I’m a little bit stuck. The boyfriend and I had planned to move in together in August, after the lease on his flat runs out. I had planned to move to Oxford, work in Oxford, travel a bit with the boyfriend, and generally change everything about my life.
But, the boyfriend has been very difficult lately. Very needy. Nothing kills passion more than needy desperation. And my feelings for him were never that strong anyway. I had blamed prozac for this general apathy, but now I’m not so sure. As I reduce and reduce my prozac dosage, nothing is happening. I always cruelly wondered if I could do better, while the boyfriend goes on and on about how perfect we are together. There’s this terrible guilt I feel, for not being able to reciprocate, and also the panic, as I get in deeper and deeper. First we became official, then we got engaged, then we agreed on a time to move in together….it all seems like too much.
To end it all would cause him a lot of suffering.
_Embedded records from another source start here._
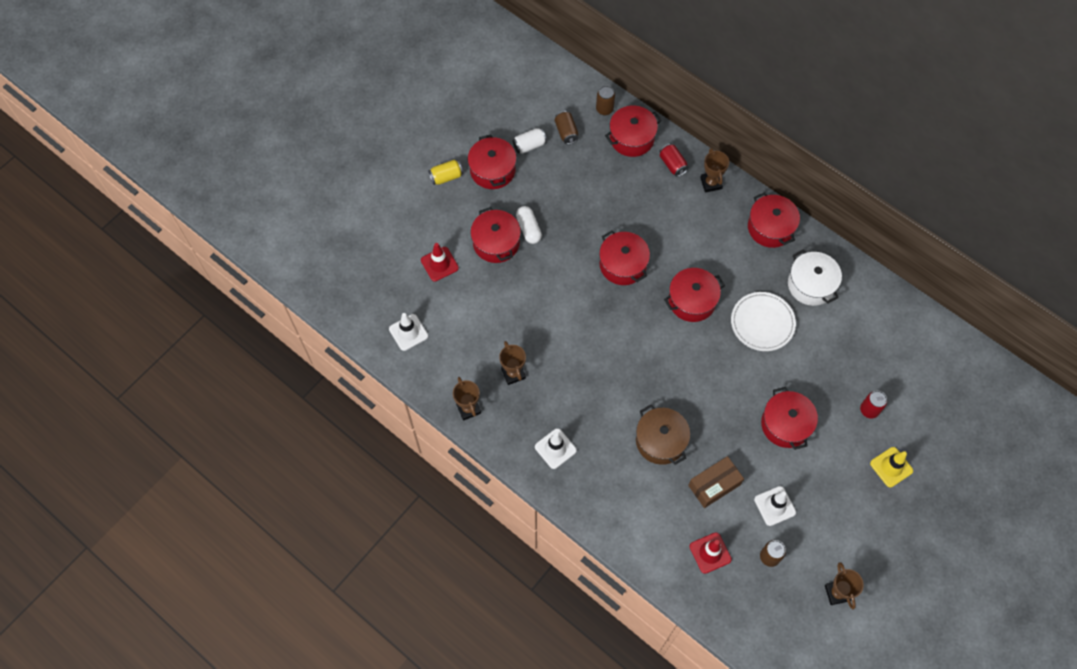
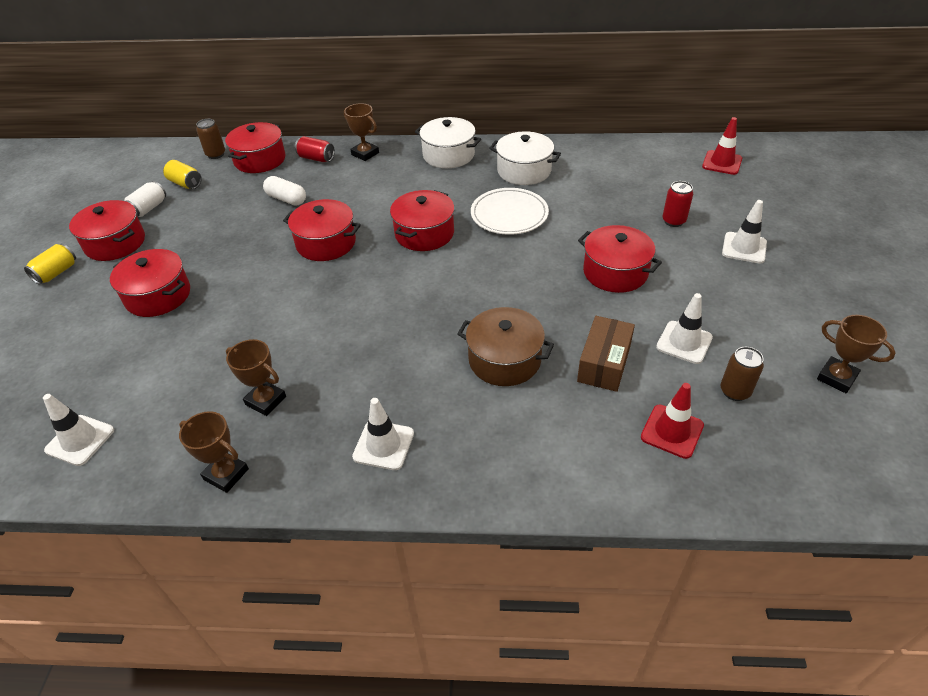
camera: 35 degrees left, 20 degrees down
(439, 264) = (90, 349): red traffic cone -> red traffic cone (722, 163)
(528, 229) = (192, 266): white capsule -> white capsule (286, 199)
(566, 132) = (185, 183): brown can -> yellow can
(770, 227) = (448, 155): red pot -> white pot
(891, 467) = (744, 248): yellow traffic cone -> white traffic cone

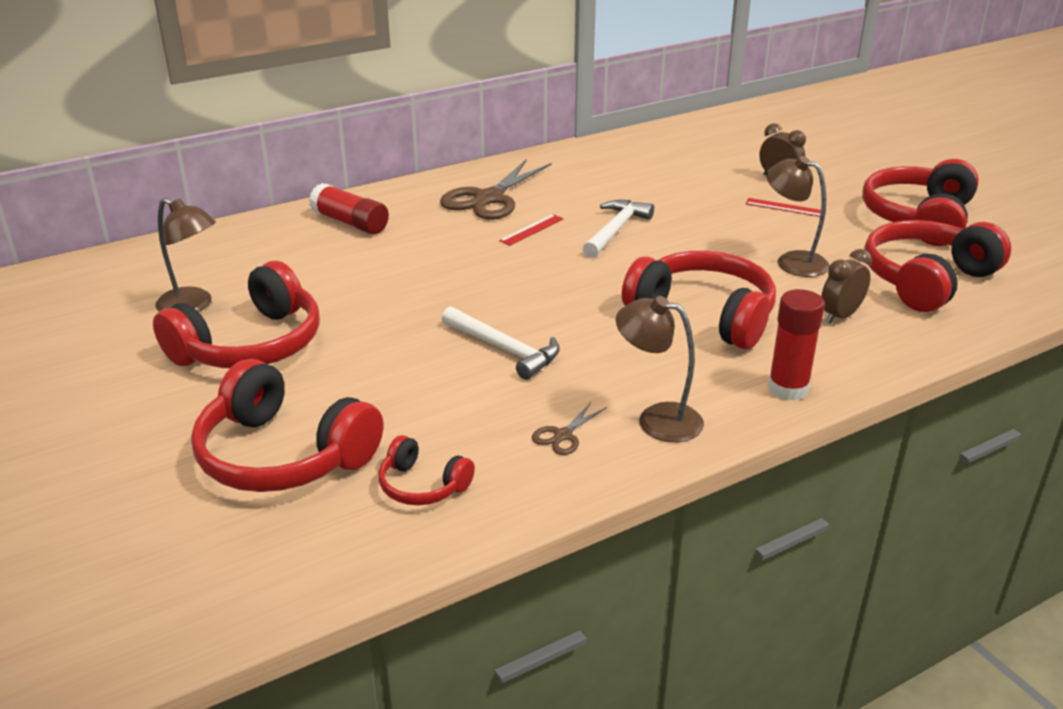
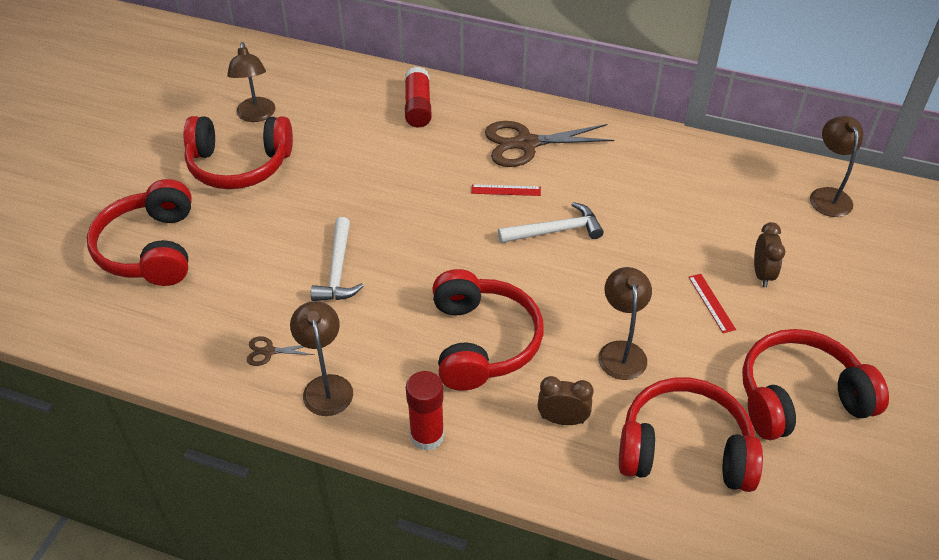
camera: 50 degrees right, 15 degrees up
(422, 485) = (169, 320): red headphones -> none
(730, 127) = (827, 196): none -> brown lamp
I feel terrible for saying this but…..if we break up, my travel buddy is gone, and all hope of me going abroad and seeing the world is gone. I’m woefully unsociable, and my only other friend is a bulimic who is at best unreliable, and has no money, and no desire to travel. She’s lovely and I adore her, but I can’t travel with her. And life seems pointless to me, if I can’t travel and see the world.
I am a cruel and terrible person. I should have gotten out a long time ago. I should have stayed single, and never tasted the wonderful Paris (which gave me the travel bug).
But maybe this is just the fear talking. I feel a lot of pressure to move in with him. I’ll be 26 this summer. That’s too old to be living with the parents. I cannot afford to go it alone.
My choices are thus:
1 - Stay with boyfriend. Move in with boyfriend. Live a life of travel and independence from parents, whilst feeling a degree of love and affection for boyfriend, but not the proper love that he claims to feel. Live my life feeling the constant nagging doubt that I could have found proper love with someone else.
2 – Break up with boyfriend. Stay with parents till the day I die. Never go beyond the UK. Never go out, except for the occasional trip out with the bulimic friend.
3 – Break up with boyfriend. Meet the love of my life. Become a famous artist.
Option 3 is nice. But highly unlikely.
Tuesday, 8 January 2008
Subscribe to:
Post Comments (Atom)
2 comments:
That's a tough one. You want the advantages the boyfriend gives you but at the same time, you don't have the passionate feelings for him he claims to have for you.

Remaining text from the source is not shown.